Data Security has 3 main elements:
- Confidentiality ensures that data is accessed only by authorized individuals.
- Integrity ensures that information is reliable as well as accurate.
- Availability ensures that data is both available and accessible to satisfy business needs.
Jive security and privacy features are designed to meet the requirements of the most tightly regulated global industries and government agencies. You can read the Jive Security Whitepaper for a detailed description of how Jive implemented security features.
Aurea is committed to being compliant with GDPR requirements and providing customers with documentation on how Aurea intends to be compliant.
CSP, X-Frame, and HSTS
Customers often raise tickets when they have conducted a security audit and found some issues that they would like fixed.

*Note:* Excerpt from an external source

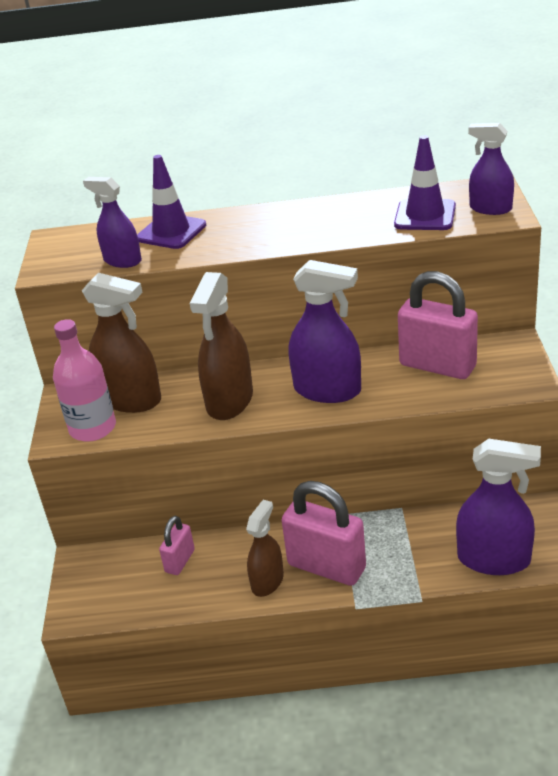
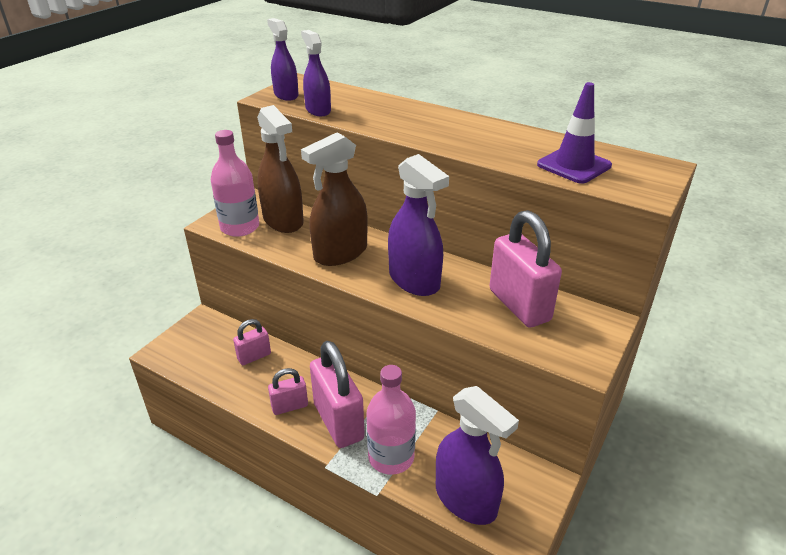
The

HSTS stands for HTTP Strict-Transport-Security. The HSTS Response Header informs browsers that the site should only be accessed using HTTPS and that any future attempts to access it using HTTP should automatically be converted to HTTPS. The max-age directive tells the browser the time that it should remember that a site is to only be accessed using HTTPS. This value is in seconds. In Jive this value is set to 15768000 seconds (or 6 months).
You, as a customer, may run a security audit and ask for this age to be increased. Such a request would have to be a feature request, as the age is set intentionally at 1576800 seconds.
Content Security Policy (CSP) is an added layer of security that helps to detect and mitigate certain types of attacks, including Cross-Site Scripting (XSS) and data injection attacks. These attacks are used for everything from data theft, to site defacement, to malware distribution. X-Frame options are part of the CSP. In Jive, these are set by default to SAMEORIGIN. This means that a page can only be displayed in a frame of the same origin as the page itself.
If a customer finds that this header is not set for their instance, then a JVCLD engineering ticket is required.